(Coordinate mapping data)
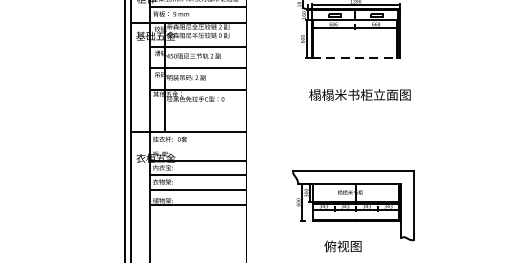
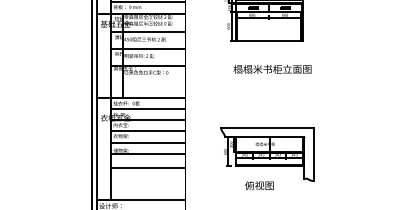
line: (356, 57) -> (269, 40), dashed -> solid
line: (198, 147) -> (148, 109), added
line: (198, 222) -> (148, 167), added

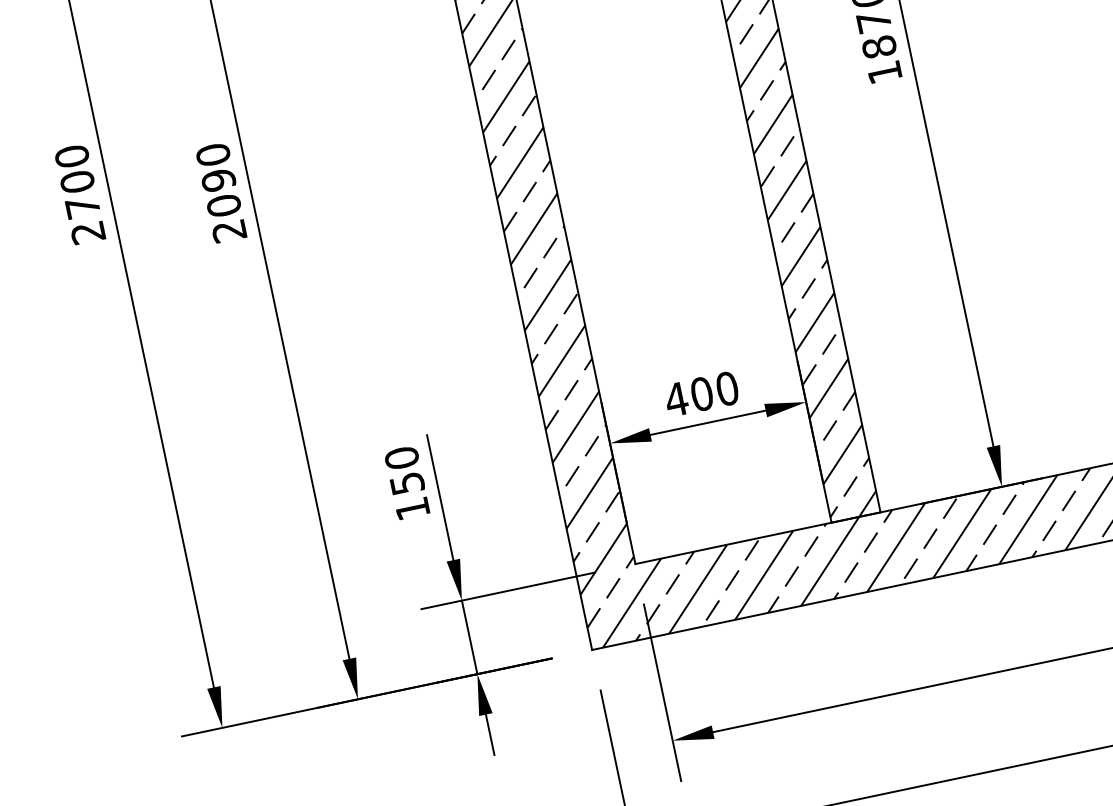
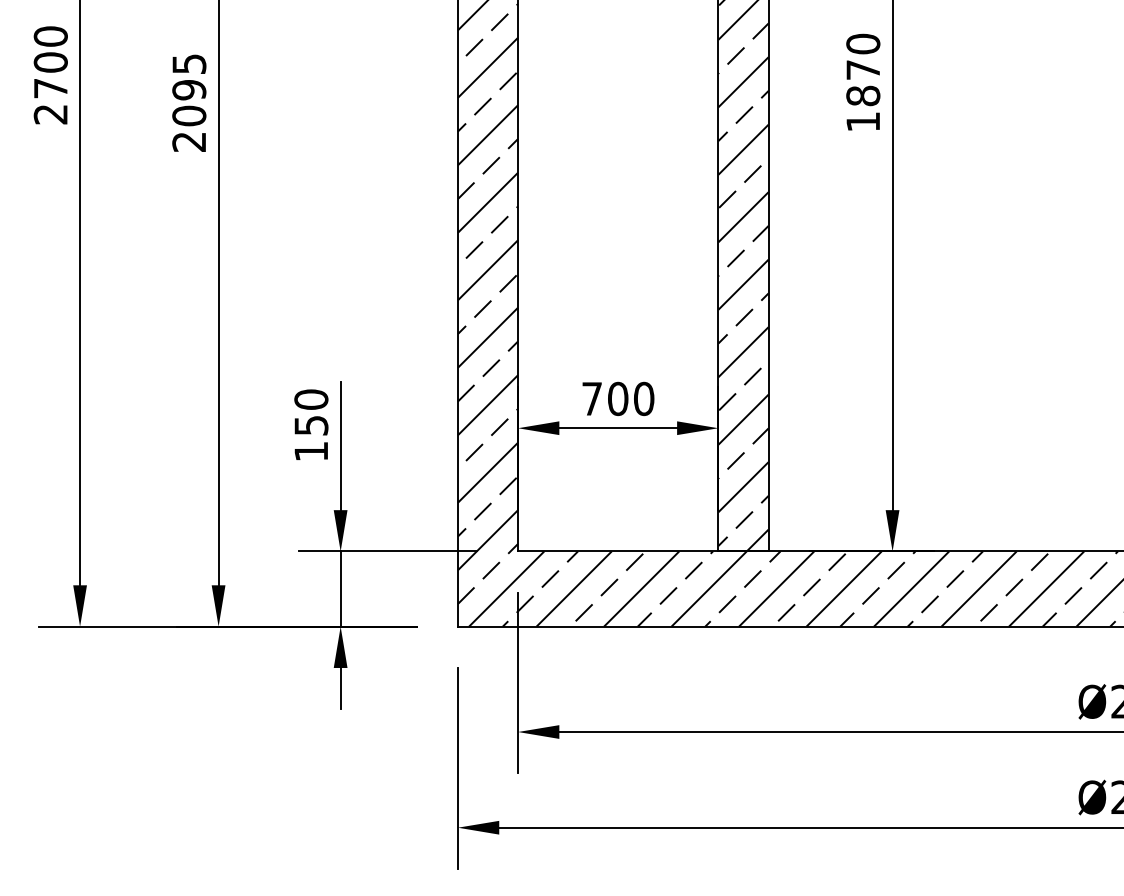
text: (213, 154) -> (189, 63), 2090 -> 2095
text: (675, 399) -> (591, 398), 400 -> 700

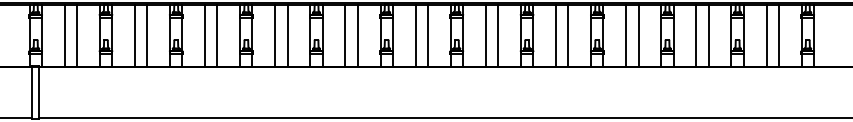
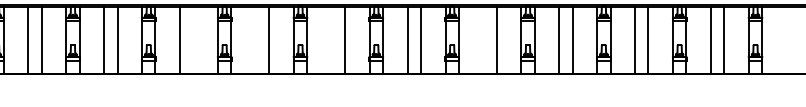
line: (287, 35) -> (193, 40), removed
line: (345, 35) -> (255, 40), removed
line: (415, 35) -> (331, 40), removed
line: (556, 35) -> (483, 40), removed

WHAT YOU SHOULD DO: Extract every line from the records above that contains the word "text".

SOLUTION TO THIS PROBLEM:
text: (213, 154) -> (189, 63), 2090 -> 2095
text: (675, 399) -> (591, 398), 400 -> 700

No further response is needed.